Эсхатологическое видение достигает своей вершины в диалоге «Федр»: здесь впервые участь души приведена в соответствие с движениями небесных сфер (246b и сл.). Первооснова Космоса приравнивается к первооснове души. Интересно, что в том же самом диалоге действуют два экзотических символа: мифический образ души, которая уподобляется возничему, управляющему колесницей, и образ "крыльев души". Первый встречается в «Катха-упанишаде» (1, 3, 3–6), его отличие у Платона — в том, что конями трудно править, поскольку они скачут не в лад. Что касается "крыльев души", то они "начинают расти", когда человек "созерцает красоту этого мира и обращает мысленный взор на Красоту как таковую" (249е). О росте крыльев после посвящения говорится у даосов в Китае и в тайных традициях австралийских целителей.[406] Образ связан с представлением о душе как о летучей духовной субстанции, сравнимой с птицей или с бабочкой. «Полет» символизирует постижение тайных вещей или метафизических истин.[407] Использование этого древнейшего символизма не должно удивлять. Платон "заново открывает" и развивает то, что можно было бы назвать архаической онтологией: учение об образцовых моделях, характерное для традиционной духовности, находит свое продолжение в теории Идей.

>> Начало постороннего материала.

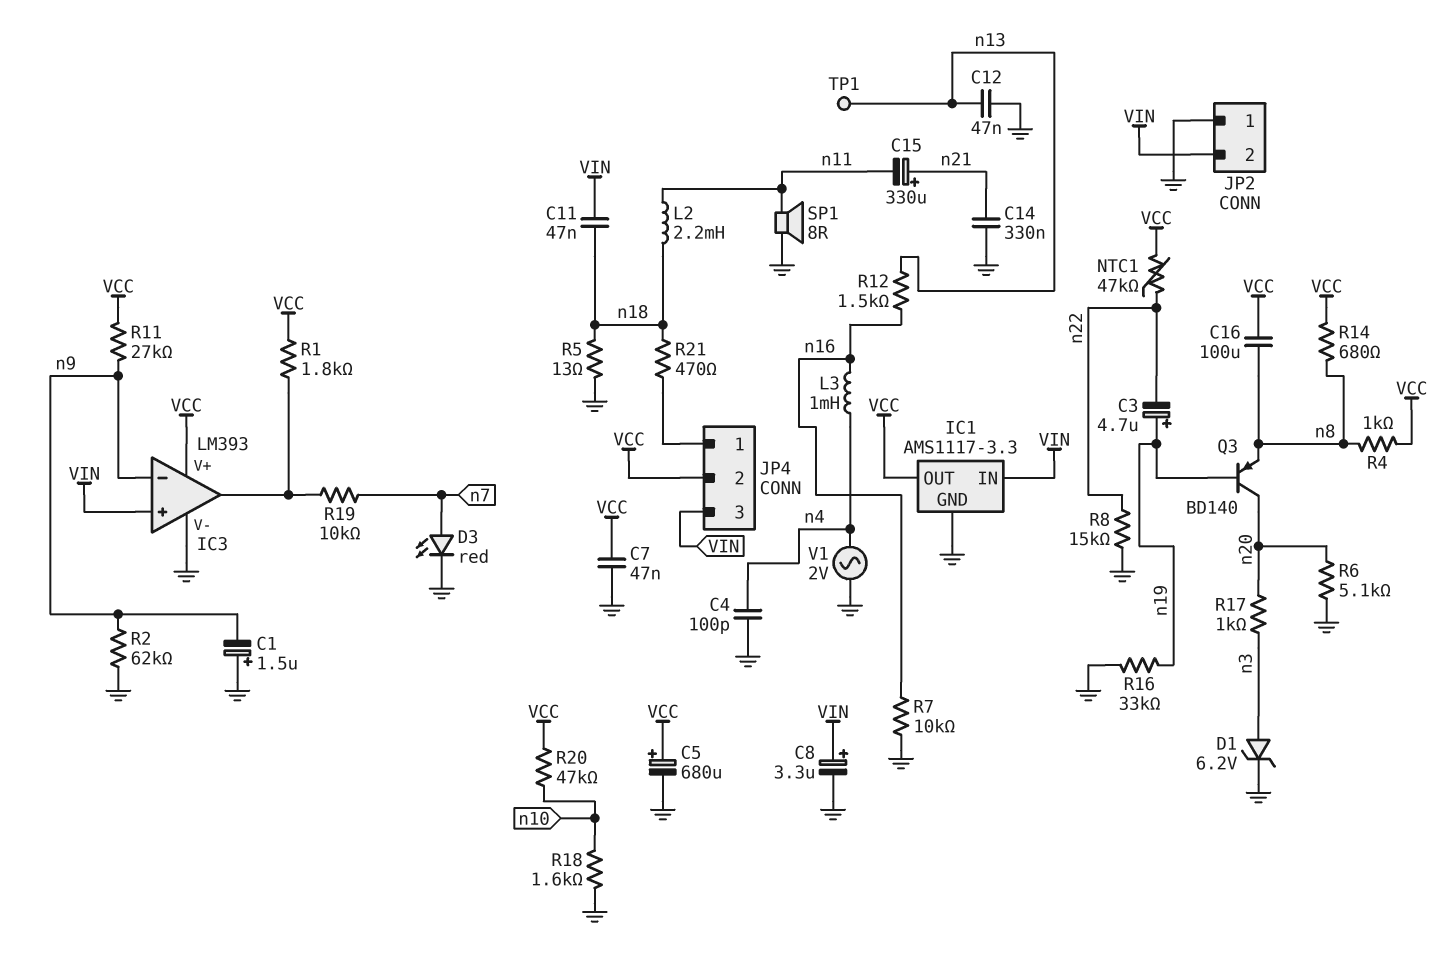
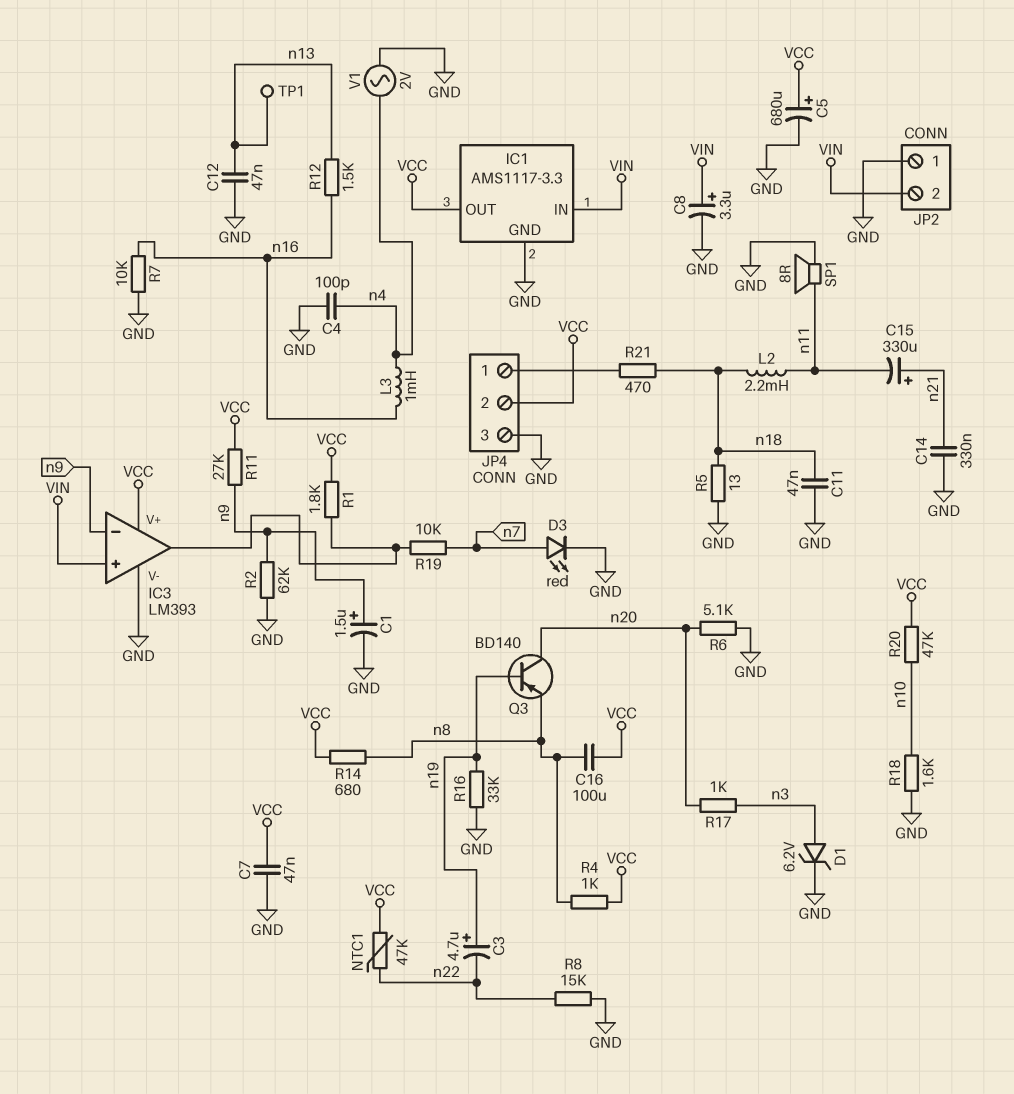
C1: 1.5uF (plus GND, minus n9) -> 1.5uF (plus n9, minus GND)
C11: 47nF (VIN, n18) -> 47nF (GND, n18)
JP4 pin 3: VIN -> GND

В космогоническом мифе из диалога «Тимей» разработаны некоторые мотивы «Протагора» и «Пира», однако речь идет о новом творении. Кроме того, примечательно, что именно пифагореец Тимей в этом шедевре космогонического видения Платона утверждает, будто Демиург сотворил столько же душ, сколько существует звезд ("Тимей" 41d и сл.). Впоследствии ученики Платона завершили учение об "астральном бессмертии". Итак, именно благодаря грандиозному платоновскому синтезу, включенные в него орфические и пифагорейские элементы получают самое широкое распространение. Это учение, в котором различимо также вавилонское влияние (божественность звезд), станет доминирующим, начиная с эллинистической эпох.[408]
Политическая реформа, о которой мечтал Платон, так и останется в проектах. Спустя поколение после его смерти греческие города-государства падут под победоносным напором Александра Великого. Это один из редких моментов всемирной истории, когда конец одной цивилизации почти совпадает с началом цивилизации другого, нового типа, расцвет которой приходится на эллинистическую эпоху. Знаменательно, что Орфей, Пифагор и Платон стоят у истоков вдохновения новой религиозности.

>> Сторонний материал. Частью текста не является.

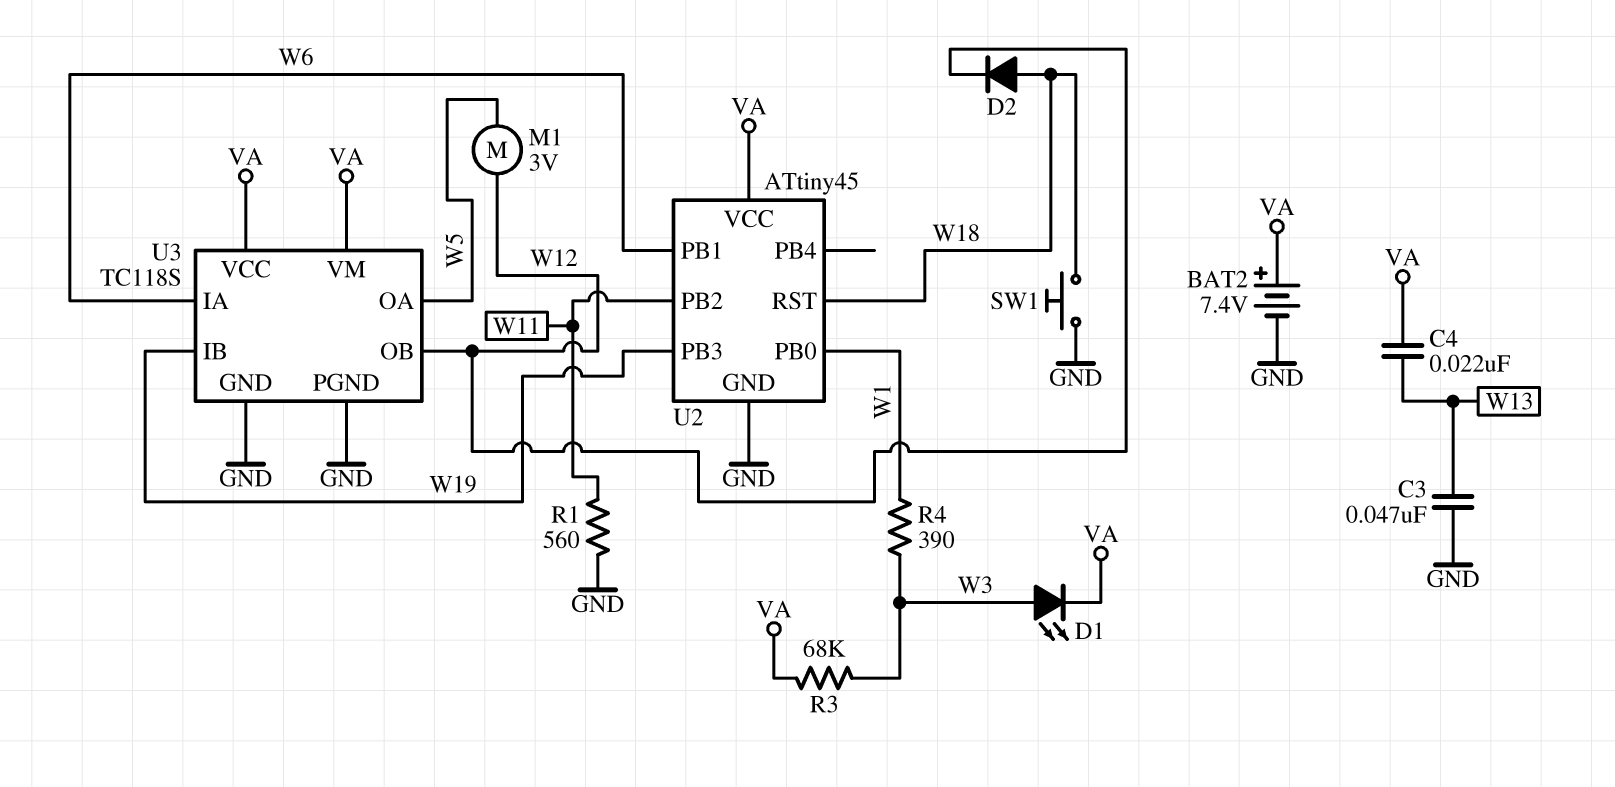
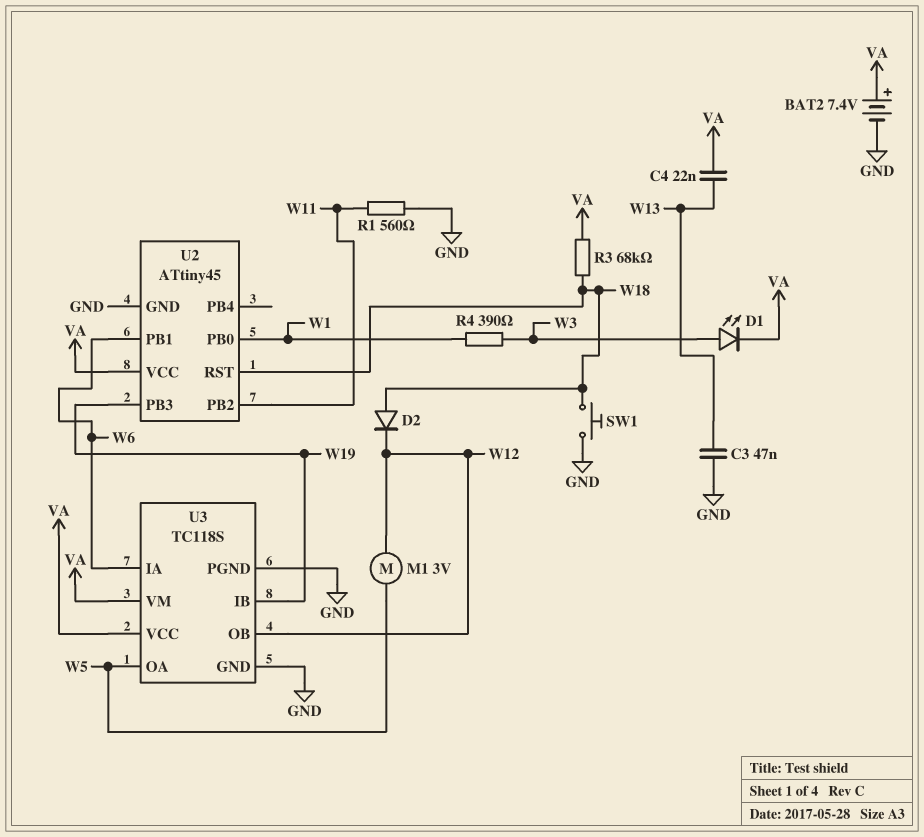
R3: 68k (VA, W3) -> 68k (VA, W18)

§ 184. Александр Великий и эллинистическая культура
Ко времени кончины Александра, которому не было и 33-х лет, в Вавилоне 13 июня 323 года, его царство простиралось от Египта до Пенджаба. За 12 лет и 8 месяцев своего царствования он подчинил города-государства Греции, Малой Азии и Финикии, завоевал империю Ахеменидов и победил Пора. И все же, несмотря на свой гений и полубожественный ореол (его считали сыном Зевса-Аммона), Александру довелось узнать пределы своего могущества. Армия взбунтовалась, отказавшись переправляться через реку Биас и продолжать поход на Индию, и "властелин мира" был вынужден подчиниться. Это было сильнейшим поражением и крушением его невероятного замысла — завоевать Азию вплоть до "крайнего океана". Тем не менее, когда Александр отдал приказ к отступлению, ближайшее будущее Индии, а также историческое будущее мира в целом, было уже предначертано: Азия была теперь «открыта» для средиземноморского влияния; отныне связи между Востоком и Западом никогда не будут полностью нарушены.

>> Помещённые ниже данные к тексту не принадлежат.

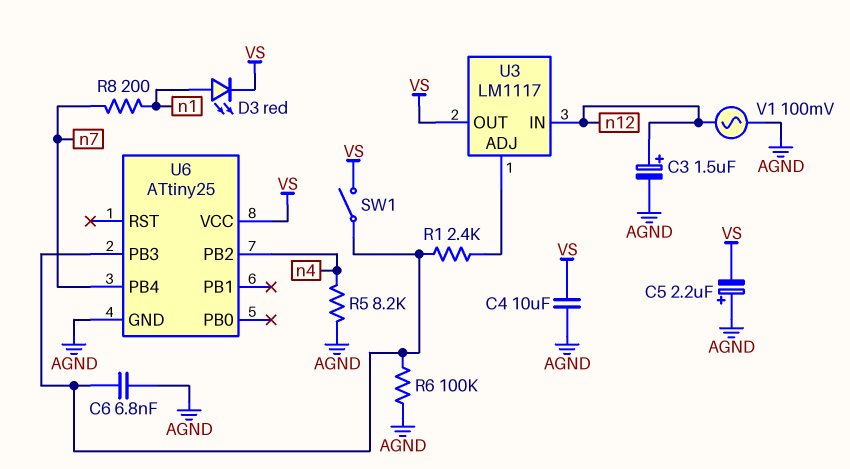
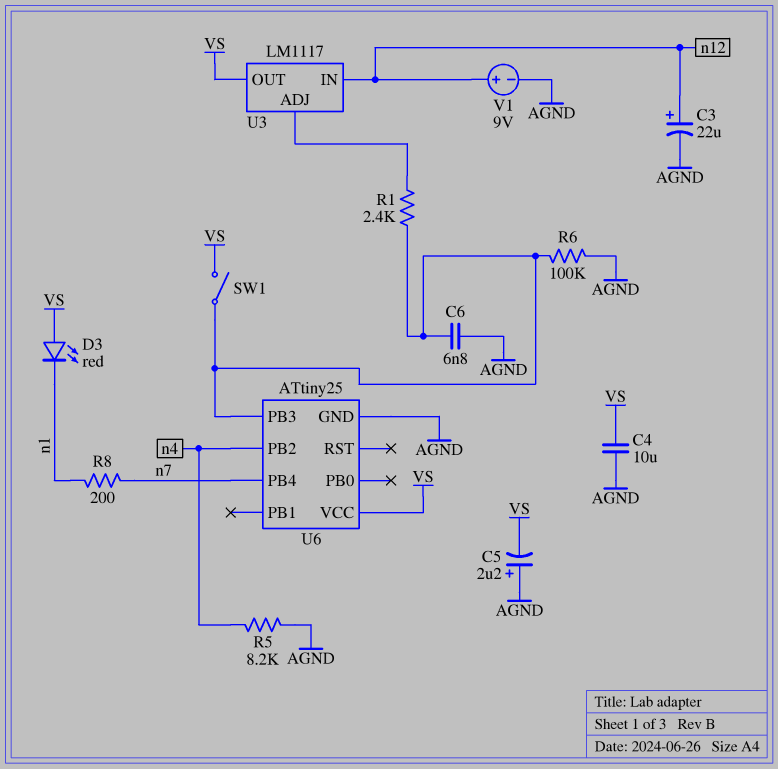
C3: 1.5uF (plus n12, minus AGND) -> 22uF (plus n12, minus AGND)
D3: LED red (A n1, K VS) -> LED red (A VS, K n1)
V1: AC 100mV (AGND, n12) -> 9V (plus n12, minus AGND)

После выхода в свет жизнеописания, составленного Дройсеном (1833), и, в особенности, после книги Тарна (1926), многие историки выдвигали различные, даже противоположные мнения, пытаясь объяснить, какую цель преследовал Александр, когда завоевывал Азию.[409] Было бы несерьезно пытаться на нескольких страницах изложить суть спора, который длится вот уже полтора столетия. Но с какой бы точки зрения ни рассматривали ученые военные походы Александра, они соглашаются в том, что последствия этих походов были глубоки и необратимы. После Александра историческая картина мира коренным образом изменилась. Прежний политический и религиозный строй — города-государства и их культовые установления, полис "как Центр Мира" и хранилище образцовых моделей, антропология, основанная на уверенности в непреодолимой грани между греками и «варварами», весь этот строй рухнул. На смену ему постепенно пришло понятие Ойкумены, а также «космополитические» и «универсалистские» тенденции. Несмотря на разного рода сопротивление, осознание фундаментального единства человеческого рода стало неизбежным.[410]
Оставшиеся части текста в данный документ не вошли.